Biden’s foreign policy will likely be shaped by his experiences as a politician that came of age during the Cold War and the system of alliances built by the US to contain the Soviet Union. The “new Cold War” framework is probably here to stay. What specific measures this will entail is still unknown. A Biden administration may seek to re-join the Trans-Pacific Partnership, which later became the Comprehensive and Progressive Agreement for Trans-Pacific Partnership after the Trump administration withdrew America from it, in line with its protectionist concerns.
It is more opaque as to whether Biden will inherit Trump’s specific diplomatic playbook regarding China or not, particularly regarding the US-China trade war. For example, it is a question whether Biden will or will not lift tariffs imposed by Trump on China. Although Biden is hardly the protectionist Trump is, some speculate that the Biden administration will maintain tariffs as an effective measure of pressuring China. Biden will likely also continue to pressure China regarding IP protections, though some have framed Biden’s foreign policy as more interesting in pressuring China on the technology war and economic competition between the US and China than geopolitical issues such as those regarding the South China Seas and other potential hotspots.
However, while continued confrontation with China under Biden is likely, it is more of a question what stance the US will take vis-a-vis Taiwan. More confrontational policy against China does not necessarily entail support for Taiwan, with Taiwan possibly being left out of a strategic alliance aimed at containing China.
Notably, the announcement of arms sales on the day of the election was likely a move aimed at reassuring Taiwan and sending a signal to China regarding the stability of US-Taiwan ties irrespective of a possible transition of power in American electoral politics. But Taiwan will need reassurance from the Biden administration nonetheless. If the Biden administration retains some of the measures taken by the Trump administration against China, it may also retain some of the Trump’s administration loosening of regulations on arms sales to Taiwan, such as regarding drone sales.
It has also been speculated as to whether Biden would accept a telephone call from Tsai, in line with the Trump-Tsai phone call, using this as setting a precedent for communications between the American and Taiwanese presidents. If this idea came to fruition, this would be another example of the Biden administration carrying on diplomatic measures originally from the Trump administration.
To this extent, while Trump was known to have contemplated using Taiwan as a bargaining chip in negotiations with China under a trade deal, this is less likely to take place with Biden. In order to maintain trust among American allies facing the threat of China, Biden would likely wish to avoid the damage to America’s credibility among its allies if it were to rapidly discard Taiwan in such a manner.

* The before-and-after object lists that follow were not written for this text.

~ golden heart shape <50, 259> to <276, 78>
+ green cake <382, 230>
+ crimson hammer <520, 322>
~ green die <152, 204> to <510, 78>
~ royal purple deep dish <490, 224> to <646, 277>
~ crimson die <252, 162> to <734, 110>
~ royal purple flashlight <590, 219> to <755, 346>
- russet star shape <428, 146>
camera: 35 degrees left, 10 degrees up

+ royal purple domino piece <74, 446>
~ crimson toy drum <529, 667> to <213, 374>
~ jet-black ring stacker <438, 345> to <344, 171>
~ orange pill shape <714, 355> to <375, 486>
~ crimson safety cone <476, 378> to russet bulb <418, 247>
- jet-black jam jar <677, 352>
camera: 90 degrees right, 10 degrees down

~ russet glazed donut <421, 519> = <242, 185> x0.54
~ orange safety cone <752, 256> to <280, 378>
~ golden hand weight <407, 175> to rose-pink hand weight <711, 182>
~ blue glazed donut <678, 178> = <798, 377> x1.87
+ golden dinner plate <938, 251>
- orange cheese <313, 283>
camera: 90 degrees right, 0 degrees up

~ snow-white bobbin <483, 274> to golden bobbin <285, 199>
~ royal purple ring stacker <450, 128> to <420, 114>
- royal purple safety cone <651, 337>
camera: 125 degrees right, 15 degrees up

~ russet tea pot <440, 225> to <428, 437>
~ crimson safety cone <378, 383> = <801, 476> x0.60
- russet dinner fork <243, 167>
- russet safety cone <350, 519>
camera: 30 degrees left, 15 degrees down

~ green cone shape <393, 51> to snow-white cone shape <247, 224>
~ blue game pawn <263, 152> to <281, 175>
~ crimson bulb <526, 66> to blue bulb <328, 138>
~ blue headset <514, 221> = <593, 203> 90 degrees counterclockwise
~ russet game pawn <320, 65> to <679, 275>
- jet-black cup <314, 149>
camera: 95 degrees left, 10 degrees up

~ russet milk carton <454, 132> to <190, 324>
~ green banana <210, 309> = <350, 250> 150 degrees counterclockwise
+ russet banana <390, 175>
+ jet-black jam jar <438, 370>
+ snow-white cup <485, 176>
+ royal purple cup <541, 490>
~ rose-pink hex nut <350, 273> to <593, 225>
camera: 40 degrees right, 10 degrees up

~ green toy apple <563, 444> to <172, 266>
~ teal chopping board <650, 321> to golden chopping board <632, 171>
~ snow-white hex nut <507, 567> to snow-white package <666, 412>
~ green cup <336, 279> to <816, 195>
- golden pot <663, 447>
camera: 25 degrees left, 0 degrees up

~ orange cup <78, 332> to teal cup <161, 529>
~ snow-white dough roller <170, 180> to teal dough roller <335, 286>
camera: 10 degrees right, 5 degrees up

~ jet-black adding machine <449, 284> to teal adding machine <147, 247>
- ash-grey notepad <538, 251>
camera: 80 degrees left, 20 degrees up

Yet, as with the Obama administration’s actions toward Tsai during her 2012 election bid, if international perception of Tsai or any other pan-Green Taiwanese leader were to shift in a direction that they are perceived as a provocateur of cross-strait relations, Taiwan still stands to be rapidly thrown under the bus by America. This, then, may be what Tsai may need to be most cautious of under a Biden administration, as it would need to be careful of under any American presidential administration.